This article was published 03/12/2011 (5142 days ago), so information in it may no longer be current.
The costs of accessing city services will, on the whole, rise an average of three to four per cent, however unlike Winnipeg, Brandon Transit cash fares are set to be slashed by as much as a loonie if the city fee schedule is approved by city council.
Adult cash transit fares are set to drop 47 per cent to $1.15 from the $2.15 riders now pay. But there’s a catch. Lower cash fares also mean the elimination of transfer tickets, meaning getting off the bus to run an errand will cost riders another $1.15 to get back on the bus. That adds 15 cents to a return trip.
“For any of those people that used to use a transfer and paid cash, they won’t see change,” said Rod Sage, the city’s operations manager. “Those transfers were a nightmare for transit operators and tend to get abused by individuals and trying to track those transfers with operators, it’s antiquated. At the end of the day, we want more people on the bus and we hope it even becomes more attainable for our youth.”
The whole transit fare structure was turned upside down after a consultant reviewed the department’s operations last spring. For example, adult ticket fares will drop 70 cents to $1 each, while books of 10 tickets, now $17 will drop to $10.
Youth and senior cash rates will drop 90 cents per ride from $1.65, with ticket rates dropping to 80 cents, from $1.45. Ticket books also drop, to $8 from $14.50.
“We want to make it economically viable for people to use this system,” Sage said. “Now the theory is we will attract new users to the system that we didn’t have before, so the revenues shouldn’t drop. If we double our ridership, we haven’t lost any revenue.”

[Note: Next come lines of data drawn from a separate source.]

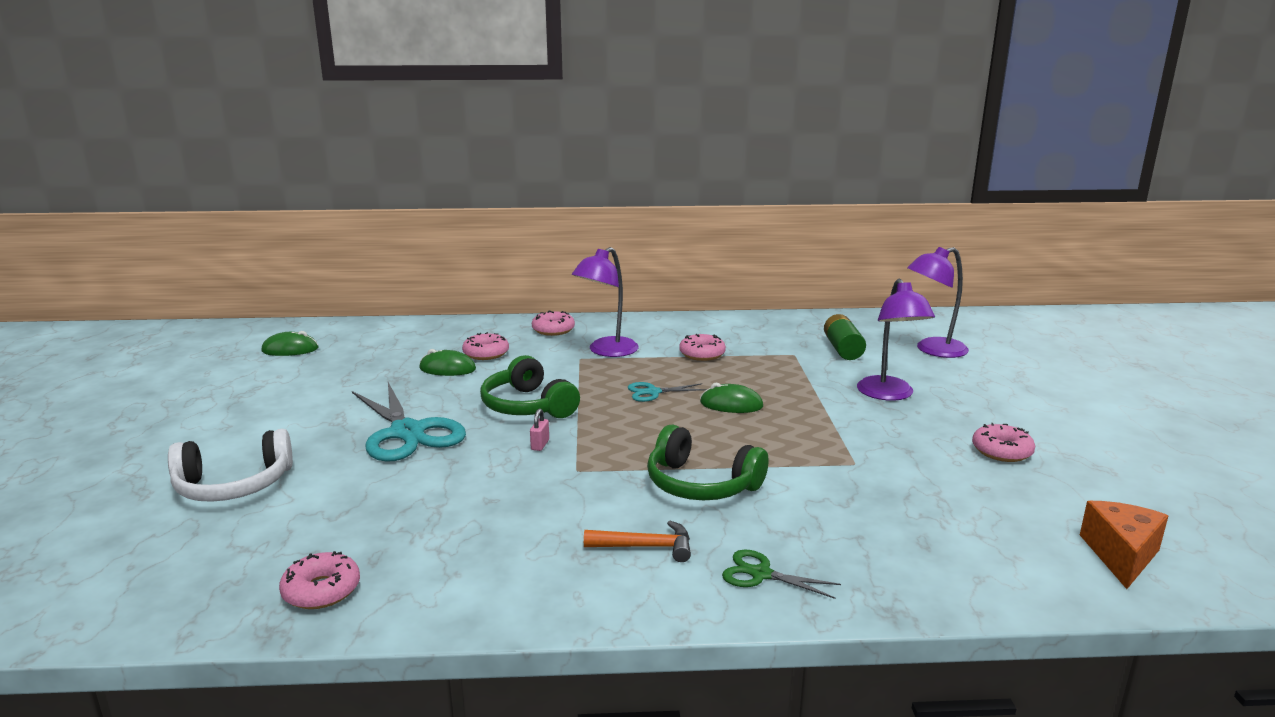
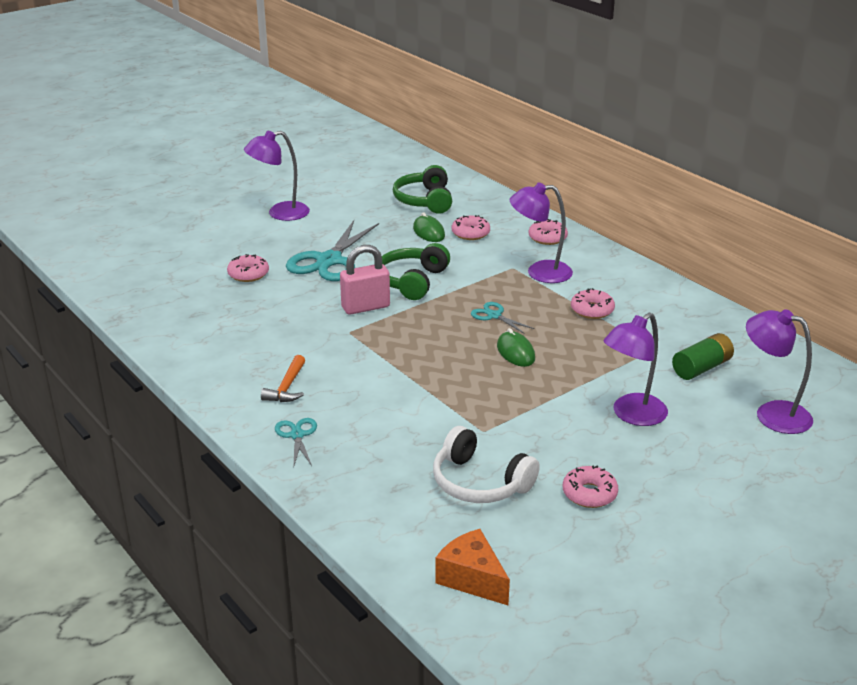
camera: 55 degrees right, 10 degrees up
(234, 485) = (219, 245): white headphones -> white headphones (479, 483)
(244, 425) = (280, 213): none -> purple lamp
(290, 350) = (385, 174): green mouse -> none
(321, 590) = (157, 314): pink donut -> pink donut (248, 274)
(540, 445) = (365, 307): pink padlock -> pink padlock, size x2.34
(646, 547) = (287, 387): orange hammer -> orange hammer turned 45 degrees clockwise
(701, 484) = (381, 380): green headphones -> green headphones (424, 200)
(761, 574) = (297, 435): green scissors -> turquoise scissors
(1121, 555) = (472, 579): orange cheese -> orange cheese turned 120 degrees counterclockwise

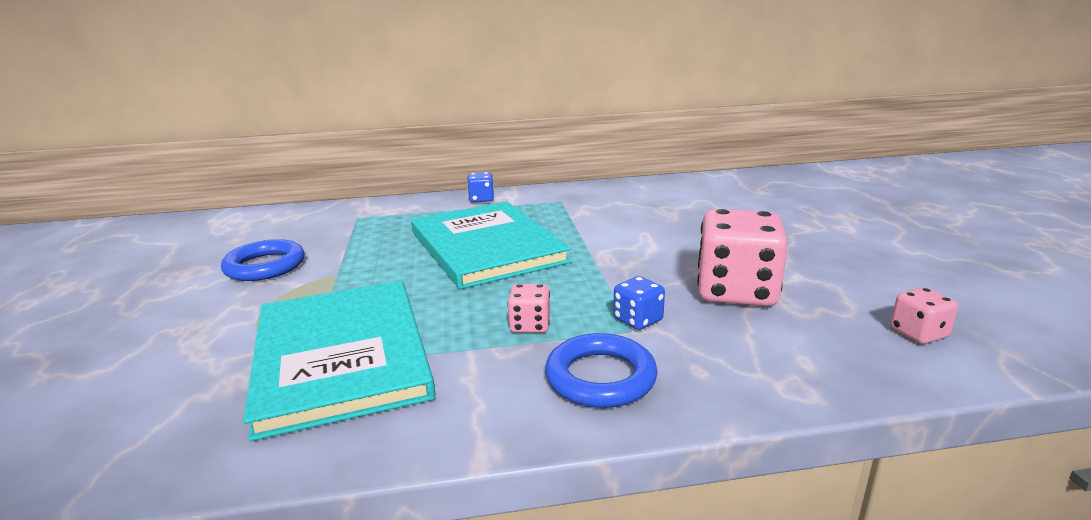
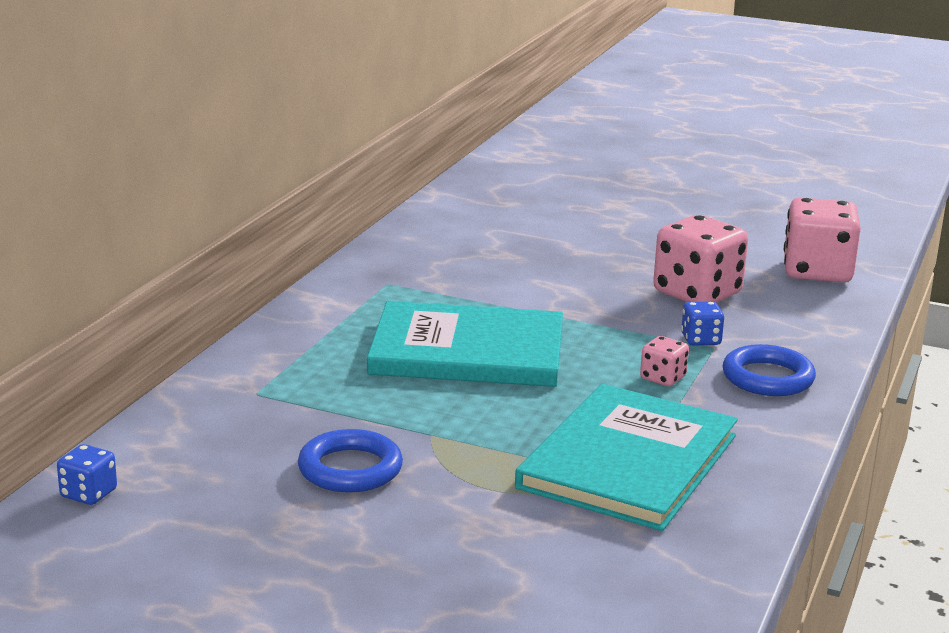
camera: 60 degrees left, 0 degrees up
(341, 356) = (628, 461): turquoise book -> turquoise book turned 75 degrees counterclockwise
(481, 199) = (310, 316): blue dice -> blue dice (88, 493)
(918, 333) = (817, 271): pink dice -> pink dice, size x2.11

While the cash and ticket prices are being slashed, monthly pass rates will remain stable and the off-peak pass will be eliminated.
“Off-peak passes were being abused and there was a black market for them,” Sage said. “It was originally designed to allow user groups to use the system during off peak hours, but we had various groups still wanting to use the bus during peak times and that created conflict between a user and an operator.”
Adult passes will be $66 per month, while youth and senior passes will go for $38.
Post-secondary passes will remain $43.
Handi-Transit rides will be $3.75 each for up to 60 trips per month.
Sage said the next phase of change will see Brandon Transit eventually move to a reloadable smart card system, which operates like using a store gift card.
At the Wheat City Golf Course, season passes will increase two per cent, with adult rates increasing to $775 from $760 in 2010, the last year the full course was available. Eighteen-hole green fees will increase by $1 to $33, while the nine-hole rate will increase by $3 from last year to $16.50.
“Our season pass rate has actually dropped from where it was supposed to be for 2011,” said Bryce Wilson, the city’s manager of recreational development. “We’ll have to look at the nine-hole rate to start the year. There have been no major increases as cart storage remains the same and cart rental is the same. There will be fee increases in 2013 of roughly three per cent.”
On the overall, golf fees were streamlined as the couples’ season pass and student green fees and season passes were eliminated. There was little demand for the couples rates any more and students now qualify for the junior rates, which were identical in 2011.
“We want people of all ages to come and play,” Wilson said. “It’s just being clumped together, where before ages 13-18 was a rate, then 18-25 was a rate. As for couples, when we had 178 members, only four couples passes were sold. We just want to make it simpler for everyone.”
One change will be the addition of a nine-hole trail fee rate for power carts of $4.50, half of the $9 18-hole rate.
It will now cost 33 per cent more to request a special meeting of the planning commission to $750, up from $500, to cover the actual costs of the service.
None of the proposed fees can be part of the 2012 budget without first being approved by city council, likely on Dec. 19.